Table 1 Hadoop evaluation environment

In our experiments, we evaluate the proposed scheduling method using Hi-Bench benchmark suite [14] because it is a new, realistic and comprehensive benchmark suite for Hadoop.

4.2 Workload Description

We evaluate our proposed method using three different job types: Sort, WordCount, and TeraSort, that simulate micro benchmarks of Hi-Bench benchmark suite. These micro benchmarks show the key characteristics of MapReduce clearly and widely used by the Hadoop research community to evaluate the scheduling algorithms in their experiments. We briefly describe the micro-benchmarks as below [14]:

  1. 1.

    The WordCount workload counts the word frequencies from textual data. It is mostly CPU bound (particularly during the map phase), causing high CPU usage, light disk or network I/O.

  2. 2.

    The Sort workload depends on the Hadoop framework to sort the final results. It is mostly I/O bound, having moderate CPU usage and heavy disk I/O.

  3. 3.

    The TeraSort workload is very high CPU utilization and moderate disk I/O during the map and shuffle phases, and moderate CPU usage and heavy disk I/O during the reduce phase.

4.3 Performance Analysis of Our Proposed Method

In order to evaluate the performance, we have integrated our proposed method with the Hadoop default scheduling algorithm to identify the “slow TaskTrackers” in the heterogeneous Hadoop cluster. We compared our proposed method with the Hadoop default scheduler because it is a simple, fast algorithm, extensively used in numerous recent Hadoop clusters and it has no procedure to find the “slow TaskTrackers” and assumes nodes in the cluster as homogeneous. We presented our performance improvement by comparing the proposed method with the Hadoop default scheduler and performed Sort, WordCount, TeraSort benchmarks under heterogeneous environments by considering the Job execution time as a metric for the evaluation.

In our experiments, we presented how “slow TaskTrackers” effect the execution time of a job and performed three micro benchmarks over the MapReduce job execution time metric for performance evaluation in the heterogeneous Hadoop cluster.

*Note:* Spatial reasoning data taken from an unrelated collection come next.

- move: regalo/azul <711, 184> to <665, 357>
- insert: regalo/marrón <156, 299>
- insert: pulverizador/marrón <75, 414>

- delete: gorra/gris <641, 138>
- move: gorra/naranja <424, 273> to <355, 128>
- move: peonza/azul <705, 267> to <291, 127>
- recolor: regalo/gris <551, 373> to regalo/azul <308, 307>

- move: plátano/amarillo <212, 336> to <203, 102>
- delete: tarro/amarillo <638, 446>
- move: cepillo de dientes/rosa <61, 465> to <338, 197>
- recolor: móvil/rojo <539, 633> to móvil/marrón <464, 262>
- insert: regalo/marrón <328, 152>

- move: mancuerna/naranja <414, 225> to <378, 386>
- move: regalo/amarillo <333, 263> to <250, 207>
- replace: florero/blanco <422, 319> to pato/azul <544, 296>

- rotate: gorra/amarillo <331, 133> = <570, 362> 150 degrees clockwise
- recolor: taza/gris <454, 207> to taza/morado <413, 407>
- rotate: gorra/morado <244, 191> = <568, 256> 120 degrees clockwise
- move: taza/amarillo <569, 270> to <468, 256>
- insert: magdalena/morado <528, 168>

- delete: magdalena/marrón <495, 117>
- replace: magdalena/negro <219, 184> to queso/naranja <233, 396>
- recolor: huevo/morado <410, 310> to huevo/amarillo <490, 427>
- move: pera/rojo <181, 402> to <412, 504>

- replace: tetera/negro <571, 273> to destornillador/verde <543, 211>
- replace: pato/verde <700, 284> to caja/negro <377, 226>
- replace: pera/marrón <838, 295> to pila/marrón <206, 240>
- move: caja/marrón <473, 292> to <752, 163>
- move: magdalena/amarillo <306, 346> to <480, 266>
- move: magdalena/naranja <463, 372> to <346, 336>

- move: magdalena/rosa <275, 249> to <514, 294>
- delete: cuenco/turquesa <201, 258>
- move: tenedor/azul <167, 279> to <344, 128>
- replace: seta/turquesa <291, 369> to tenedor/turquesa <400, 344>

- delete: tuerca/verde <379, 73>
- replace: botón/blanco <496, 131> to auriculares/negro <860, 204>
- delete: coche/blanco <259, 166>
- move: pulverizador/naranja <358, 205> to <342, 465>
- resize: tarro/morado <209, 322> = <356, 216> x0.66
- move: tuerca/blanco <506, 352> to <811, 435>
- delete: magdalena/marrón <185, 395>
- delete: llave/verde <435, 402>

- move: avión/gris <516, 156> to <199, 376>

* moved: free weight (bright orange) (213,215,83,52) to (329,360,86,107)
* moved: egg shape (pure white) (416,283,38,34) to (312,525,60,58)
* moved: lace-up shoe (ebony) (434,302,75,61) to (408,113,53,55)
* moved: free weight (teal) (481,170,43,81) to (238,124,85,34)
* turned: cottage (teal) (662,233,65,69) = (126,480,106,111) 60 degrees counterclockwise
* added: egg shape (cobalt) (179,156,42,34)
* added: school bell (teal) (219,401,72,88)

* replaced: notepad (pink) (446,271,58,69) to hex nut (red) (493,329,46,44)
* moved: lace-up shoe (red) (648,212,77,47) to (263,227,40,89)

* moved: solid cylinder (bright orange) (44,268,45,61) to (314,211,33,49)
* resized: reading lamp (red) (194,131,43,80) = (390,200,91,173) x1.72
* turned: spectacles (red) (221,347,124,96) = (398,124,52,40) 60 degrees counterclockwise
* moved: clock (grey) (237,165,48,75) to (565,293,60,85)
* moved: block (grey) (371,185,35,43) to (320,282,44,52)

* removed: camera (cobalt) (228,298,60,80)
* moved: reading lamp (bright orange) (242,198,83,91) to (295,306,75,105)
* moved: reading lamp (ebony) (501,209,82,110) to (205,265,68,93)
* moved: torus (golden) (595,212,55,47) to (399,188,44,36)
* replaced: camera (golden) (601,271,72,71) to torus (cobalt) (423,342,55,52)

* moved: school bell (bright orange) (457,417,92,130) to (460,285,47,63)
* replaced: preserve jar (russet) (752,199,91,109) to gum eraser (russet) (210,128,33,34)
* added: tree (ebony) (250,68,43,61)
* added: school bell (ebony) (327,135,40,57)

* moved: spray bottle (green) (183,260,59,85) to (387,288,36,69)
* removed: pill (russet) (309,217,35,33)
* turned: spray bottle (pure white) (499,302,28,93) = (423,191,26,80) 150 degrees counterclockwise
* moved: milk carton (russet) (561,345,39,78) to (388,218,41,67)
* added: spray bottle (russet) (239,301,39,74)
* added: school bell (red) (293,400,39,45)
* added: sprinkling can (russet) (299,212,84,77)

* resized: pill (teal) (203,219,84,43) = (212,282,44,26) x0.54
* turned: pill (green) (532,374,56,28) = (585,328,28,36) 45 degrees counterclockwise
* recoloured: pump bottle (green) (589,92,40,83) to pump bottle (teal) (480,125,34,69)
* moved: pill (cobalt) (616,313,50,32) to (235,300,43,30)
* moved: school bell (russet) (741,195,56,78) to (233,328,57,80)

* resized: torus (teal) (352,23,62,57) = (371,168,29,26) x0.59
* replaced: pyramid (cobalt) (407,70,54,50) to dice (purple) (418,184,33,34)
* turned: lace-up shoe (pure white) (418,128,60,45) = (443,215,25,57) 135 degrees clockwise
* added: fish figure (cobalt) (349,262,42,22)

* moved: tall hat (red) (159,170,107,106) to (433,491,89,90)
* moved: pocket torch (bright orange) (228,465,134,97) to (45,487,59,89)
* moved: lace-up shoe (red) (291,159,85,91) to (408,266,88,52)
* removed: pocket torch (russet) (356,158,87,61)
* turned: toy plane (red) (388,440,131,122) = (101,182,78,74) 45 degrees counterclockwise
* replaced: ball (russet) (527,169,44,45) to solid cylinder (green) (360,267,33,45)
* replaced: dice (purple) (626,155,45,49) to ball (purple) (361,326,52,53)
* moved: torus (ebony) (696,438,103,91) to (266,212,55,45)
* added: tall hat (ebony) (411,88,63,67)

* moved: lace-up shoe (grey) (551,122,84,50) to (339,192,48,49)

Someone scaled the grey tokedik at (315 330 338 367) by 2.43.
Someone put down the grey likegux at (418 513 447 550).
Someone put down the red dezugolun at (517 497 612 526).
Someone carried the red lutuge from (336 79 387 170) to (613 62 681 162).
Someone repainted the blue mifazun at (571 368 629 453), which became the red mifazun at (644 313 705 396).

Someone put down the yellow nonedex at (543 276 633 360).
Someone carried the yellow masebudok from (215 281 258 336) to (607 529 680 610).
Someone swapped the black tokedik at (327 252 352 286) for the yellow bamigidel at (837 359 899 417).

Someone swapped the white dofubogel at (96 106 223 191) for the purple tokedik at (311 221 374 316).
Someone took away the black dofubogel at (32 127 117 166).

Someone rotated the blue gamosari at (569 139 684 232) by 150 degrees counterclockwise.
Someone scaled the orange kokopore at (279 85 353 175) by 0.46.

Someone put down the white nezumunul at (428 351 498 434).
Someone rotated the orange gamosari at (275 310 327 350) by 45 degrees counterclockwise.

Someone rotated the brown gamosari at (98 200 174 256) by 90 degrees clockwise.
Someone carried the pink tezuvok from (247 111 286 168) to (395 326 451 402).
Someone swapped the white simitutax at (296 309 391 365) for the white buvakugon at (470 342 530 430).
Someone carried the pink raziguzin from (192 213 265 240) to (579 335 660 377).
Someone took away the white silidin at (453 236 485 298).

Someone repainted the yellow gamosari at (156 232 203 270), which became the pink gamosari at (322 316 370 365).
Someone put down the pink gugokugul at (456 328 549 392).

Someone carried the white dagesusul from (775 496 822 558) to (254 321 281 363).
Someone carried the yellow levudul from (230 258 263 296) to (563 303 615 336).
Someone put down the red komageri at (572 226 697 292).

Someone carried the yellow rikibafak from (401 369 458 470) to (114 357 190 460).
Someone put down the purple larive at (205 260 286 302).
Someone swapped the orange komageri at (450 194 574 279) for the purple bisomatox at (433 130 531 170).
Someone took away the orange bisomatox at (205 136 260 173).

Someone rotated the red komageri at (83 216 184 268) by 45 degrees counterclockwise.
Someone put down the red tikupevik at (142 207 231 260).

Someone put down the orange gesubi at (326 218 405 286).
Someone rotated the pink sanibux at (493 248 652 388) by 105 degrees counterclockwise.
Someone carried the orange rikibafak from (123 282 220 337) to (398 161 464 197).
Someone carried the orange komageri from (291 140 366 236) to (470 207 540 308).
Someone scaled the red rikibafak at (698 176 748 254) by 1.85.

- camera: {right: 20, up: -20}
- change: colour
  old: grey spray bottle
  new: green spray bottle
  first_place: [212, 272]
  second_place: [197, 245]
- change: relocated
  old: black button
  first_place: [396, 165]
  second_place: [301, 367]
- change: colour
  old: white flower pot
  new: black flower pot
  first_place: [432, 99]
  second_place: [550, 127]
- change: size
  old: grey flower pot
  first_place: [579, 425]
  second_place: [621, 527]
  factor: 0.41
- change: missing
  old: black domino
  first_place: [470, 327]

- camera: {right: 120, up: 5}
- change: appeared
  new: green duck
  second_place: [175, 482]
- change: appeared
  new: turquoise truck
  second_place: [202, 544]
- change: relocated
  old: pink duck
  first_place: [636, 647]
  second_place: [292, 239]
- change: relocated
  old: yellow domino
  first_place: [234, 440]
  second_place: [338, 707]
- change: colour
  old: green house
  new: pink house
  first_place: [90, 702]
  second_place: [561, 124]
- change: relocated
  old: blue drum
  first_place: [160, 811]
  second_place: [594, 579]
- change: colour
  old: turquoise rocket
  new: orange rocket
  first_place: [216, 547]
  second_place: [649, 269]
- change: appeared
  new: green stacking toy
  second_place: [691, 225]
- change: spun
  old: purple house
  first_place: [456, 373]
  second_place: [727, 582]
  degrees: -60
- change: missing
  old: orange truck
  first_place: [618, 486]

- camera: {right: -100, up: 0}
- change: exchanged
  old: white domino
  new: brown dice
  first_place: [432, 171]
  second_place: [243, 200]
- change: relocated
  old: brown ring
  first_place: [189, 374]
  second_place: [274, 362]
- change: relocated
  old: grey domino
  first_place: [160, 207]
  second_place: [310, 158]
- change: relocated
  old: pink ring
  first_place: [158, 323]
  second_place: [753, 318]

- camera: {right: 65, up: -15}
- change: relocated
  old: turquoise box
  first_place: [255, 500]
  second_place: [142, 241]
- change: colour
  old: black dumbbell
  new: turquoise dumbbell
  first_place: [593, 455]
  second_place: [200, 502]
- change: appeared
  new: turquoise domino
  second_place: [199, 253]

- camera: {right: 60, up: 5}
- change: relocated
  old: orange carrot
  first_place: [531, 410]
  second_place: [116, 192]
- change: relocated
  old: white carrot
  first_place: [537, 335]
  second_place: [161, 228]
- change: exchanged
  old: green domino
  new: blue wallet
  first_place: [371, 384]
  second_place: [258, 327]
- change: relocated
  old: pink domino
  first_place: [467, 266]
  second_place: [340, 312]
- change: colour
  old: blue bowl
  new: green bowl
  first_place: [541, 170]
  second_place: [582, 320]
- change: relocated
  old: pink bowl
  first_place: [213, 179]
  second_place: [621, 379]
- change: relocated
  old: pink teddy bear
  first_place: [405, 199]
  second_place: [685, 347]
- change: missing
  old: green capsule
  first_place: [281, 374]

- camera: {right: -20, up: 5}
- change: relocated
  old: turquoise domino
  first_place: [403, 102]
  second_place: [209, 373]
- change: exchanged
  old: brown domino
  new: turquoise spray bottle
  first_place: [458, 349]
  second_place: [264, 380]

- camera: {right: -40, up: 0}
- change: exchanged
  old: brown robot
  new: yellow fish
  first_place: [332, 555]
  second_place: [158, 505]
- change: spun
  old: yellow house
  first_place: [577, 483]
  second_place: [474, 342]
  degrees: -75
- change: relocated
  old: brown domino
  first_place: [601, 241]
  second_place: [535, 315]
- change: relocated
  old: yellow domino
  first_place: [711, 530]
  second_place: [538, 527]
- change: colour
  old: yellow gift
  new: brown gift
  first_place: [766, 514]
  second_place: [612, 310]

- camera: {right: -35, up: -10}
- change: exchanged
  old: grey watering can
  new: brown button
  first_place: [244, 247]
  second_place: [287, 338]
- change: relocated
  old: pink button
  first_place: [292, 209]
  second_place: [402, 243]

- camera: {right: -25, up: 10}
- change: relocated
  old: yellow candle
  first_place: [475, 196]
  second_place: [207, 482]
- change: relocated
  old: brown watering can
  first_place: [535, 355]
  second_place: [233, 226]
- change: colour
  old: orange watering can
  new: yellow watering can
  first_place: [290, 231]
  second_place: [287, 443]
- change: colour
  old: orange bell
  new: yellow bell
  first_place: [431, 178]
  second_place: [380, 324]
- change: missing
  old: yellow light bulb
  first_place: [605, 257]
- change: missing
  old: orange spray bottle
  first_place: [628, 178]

Figure 1 shows the performance comparison of the Default Hadoop scheduler and Default Hadoop scheduler with the proposed method. In all of these different workloads (Sort, WordCount and TeraSort), our proposed method achieves the best in terms of minimum job execution time compared to the Hadoop default scheduling algorithm in the heterogeneous environments.

Fig. 1
figure 1

Comparison of job execution time for different workloads

5 Conclusion and Future Work

In this paper, we proposed a scheduling method and integrated it with the Hadoop default scheduler, which aims to find the “slow TaskTrackers” in the heterogeneous Hadoop cluster and it predicts the JobTracker in such a way that it will not schedule any new tasks on the identified “slow TaskTrackers” in the cluster. In this proposed method, when a JobTracker schedules a task on the TaskTracker, first it identifies the “slow TaskTrackers” present in the Hadoop cluster, then it will not schedule the tasks on those particular “slow TaskTrackers” instead schedules on the remaining TaskTrackers in the Hadoop cluster. Our proposed method shows the best performance in terms of job execution time compared to the Hadoop default scheduler when executing the Sort, Word Count, and TeraSort benchmarks and thus it improves the performance of the MapReduce framework in the heterogeneous environments by minimizing the overall job execution time.

As part of the future research work, we would like to further identify the “slow TaskTrackers” in each of the map and reduce phases of the MapReduce framework in heterogeneous environments.